When you looked at the docker-machine .vdmk and .iso files, what you are looking at is files for a Linux VM running on your Mac. This is needed because Docker requires Linux kernel features to run, it cannot run directly on the Mac's microkernel.

So your Mac is running a Linux virtual machine, and inside that virutal machine is running the Docker daemon and all of your containers.

Therefore the file size of the .vmdk and .iso tell you nothing about any one image.

docker images have parent/child relationships

As you may already know, docker images have parents and/or children. For instance when you build an image with a Dockerfile like this:

FROM ubuntu:latest
RUN apt-get update && apt-get install nginx

You will end up with a new image that you have perhaps tagged my-nginx. But it requires the ubuntu:latest image as its parent; you cannot delete ubuntu:latest with this image still around, as it requires its parent.

docker commit creates those relationships

When you use docker commit, you are basically doing a dynamic snapshot build. It is similar to the above, except there's no Dockerfile involved.

The above example has a FROM line which indicates the image to use as a base. When using commit, there is a base implied - whatever image was used to launch the running container that you are committing.
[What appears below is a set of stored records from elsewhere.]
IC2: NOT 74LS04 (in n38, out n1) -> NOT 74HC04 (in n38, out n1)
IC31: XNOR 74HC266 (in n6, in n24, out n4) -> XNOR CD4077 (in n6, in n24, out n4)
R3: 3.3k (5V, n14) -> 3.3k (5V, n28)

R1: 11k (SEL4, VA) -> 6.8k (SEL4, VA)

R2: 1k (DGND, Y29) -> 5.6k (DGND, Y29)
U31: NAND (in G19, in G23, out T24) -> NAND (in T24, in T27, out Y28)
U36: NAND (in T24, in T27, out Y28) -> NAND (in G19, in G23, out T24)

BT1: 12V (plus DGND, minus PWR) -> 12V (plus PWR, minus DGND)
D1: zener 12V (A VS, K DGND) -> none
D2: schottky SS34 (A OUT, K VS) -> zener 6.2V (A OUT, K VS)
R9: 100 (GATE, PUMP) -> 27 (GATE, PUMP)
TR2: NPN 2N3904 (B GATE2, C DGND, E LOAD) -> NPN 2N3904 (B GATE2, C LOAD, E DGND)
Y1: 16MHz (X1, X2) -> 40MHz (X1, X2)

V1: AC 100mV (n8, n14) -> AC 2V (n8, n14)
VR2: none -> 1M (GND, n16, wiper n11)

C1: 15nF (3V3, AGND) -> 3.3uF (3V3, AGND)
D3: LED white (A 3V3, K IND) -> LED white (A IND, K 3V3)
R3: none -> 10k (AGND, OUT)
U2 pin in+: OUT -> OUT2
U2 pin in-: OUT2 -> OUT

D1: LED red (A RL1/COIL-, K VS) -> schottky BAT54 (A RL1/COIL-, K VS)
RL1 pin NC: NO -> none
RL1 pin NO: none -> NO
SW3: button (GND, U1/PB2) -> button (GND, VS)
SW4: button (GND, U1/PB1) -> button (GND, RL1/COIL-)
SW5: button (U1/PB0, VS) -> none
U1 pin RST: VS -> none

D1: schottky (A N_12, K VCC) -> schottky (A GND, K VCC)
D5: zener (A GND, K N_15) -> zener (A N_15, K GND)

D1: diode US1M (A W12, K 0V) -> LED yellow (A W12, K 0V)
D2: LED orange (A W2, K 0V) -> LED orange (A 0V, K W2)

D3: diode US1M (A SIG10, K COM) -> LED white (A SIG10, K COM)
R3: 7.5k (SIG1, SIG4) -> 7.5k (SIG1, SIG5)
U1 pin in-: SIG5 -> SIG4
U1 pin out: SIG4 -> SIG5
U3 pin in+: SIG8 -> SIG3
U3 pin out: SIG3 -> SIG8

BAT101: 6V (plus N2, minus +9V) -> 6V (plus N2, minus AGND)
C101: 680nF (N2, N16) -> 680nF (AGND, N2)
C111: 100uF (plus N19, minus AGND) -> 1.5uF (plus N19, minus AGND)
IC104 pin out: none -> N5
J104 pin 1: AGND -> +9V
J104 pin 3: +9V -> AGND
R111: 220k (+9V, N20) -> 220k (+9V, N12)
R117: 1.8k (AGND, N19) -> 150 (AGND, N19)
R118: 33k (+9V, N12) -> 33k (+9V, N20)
The above example has a RUN command which will create new contents in the built image, above and beyond the base image. In a real Dockerfile there are usually multiple commands that do various things which build on the base image. When you use commit, you don't have that. Instead, anything that has been written to the container on top of the base image is your new content. It exists in a read-write filesystem layer in the container. That is the thing you are committing; it is written as a new read-only layer and you get that back as a new (immutable, read-only) docker image. With a parent.

Based on your comments, and the question itself, you appear to have believed that using docker commit would create a new full image that had no dependencies on other images. That is not true. You can craft images like that if you build them yourself from scratch, just not this way.

You can untag the image

If what you want is for the image to not show up in your list, that's easy. Just untag it.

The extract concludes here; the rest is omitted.